= Iqbal al-Qazwini =

Iraqi journalist and novelist

Iqbal al-Qazwini (Arabic:إقبال القزويني) is an Iraqi journalist and novelist. She was exiled in East Berlin, Germany in 1978 when she was in her early 20s, a consequence of Saddam Hussein's rise to power in her homeland. She has lived in Germany ever since. She has been a member of PEN International since 1993.

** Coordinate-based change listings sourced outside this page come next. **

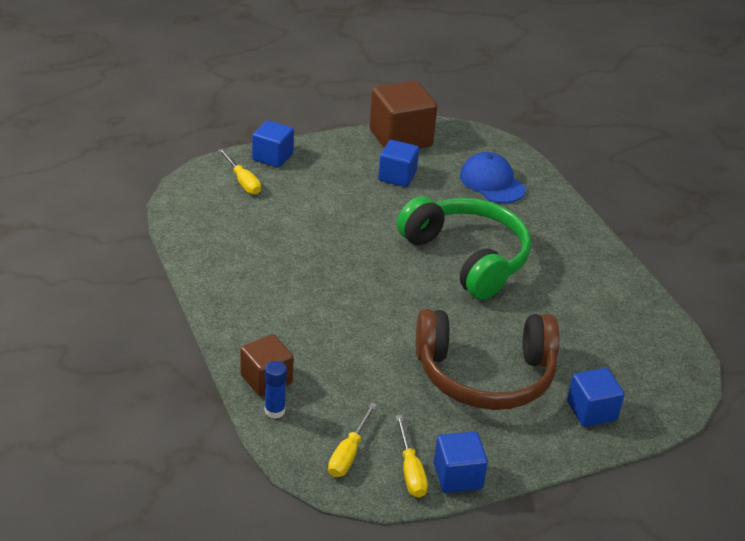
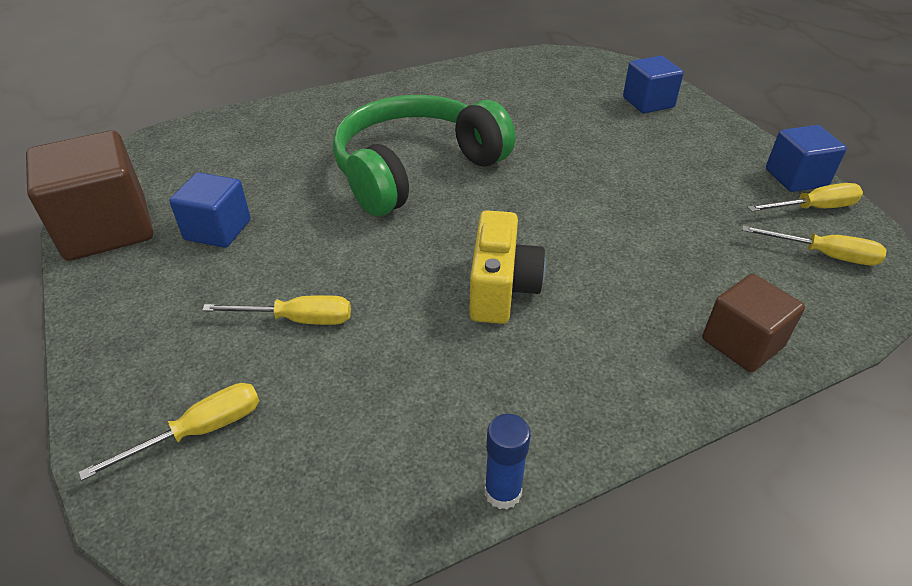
camera: 90 degrees left, 5 degrees up
(272, 157) = (118, 390): blue cube -> none
(274, 411) = (799, 328): blue glue stick -> blue glue stick (502, 492)
(313, 207) = (298, 319): none -> yellow screwdriver
(330, 284) = (501, 289): none -> yellow camera
(485, 375) = (629, 159): brown headphones -> none
(492, 182) = (247, 149): blue cap -> none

Al-Qazwini is best known for her 2005 novel Mamarrat al-Sukun (Amman: Dar Azminah, 2005). This was translated into English under the title Zubaida's Window by Azza el-Kholy and Amira Nowaira. As a journalist, al-Qazwini's work has appeared in various German and Arabic periodicals, such as Asharq Al-Aswat and Al Riyadh (newspaper).

==Works==
A list of her works:
- Publisher and Co-Author of Die schwarze Abaya, Irakische Erzählungen, 1985
- Translation and foreword of Poesie der Indianer, 1986
- Co-Author of Verloren Gewonnen, zwischen Sprachfremde und Wortheimat, 2001
- Translation of Erich Kästner's novel Die Schule der Diktatoren(from German into Arabic), 2002
- Author of the novel Mamarrat as-Sukun (2006), Engl. Zubaida's Window (2008), 2006
- Translation of B. Traven's novel The Death Ship (from German into Arabic), 2014

==Sources==
- International Association of Writers. "PEN Zentrum Deutschland Autorenlexikon"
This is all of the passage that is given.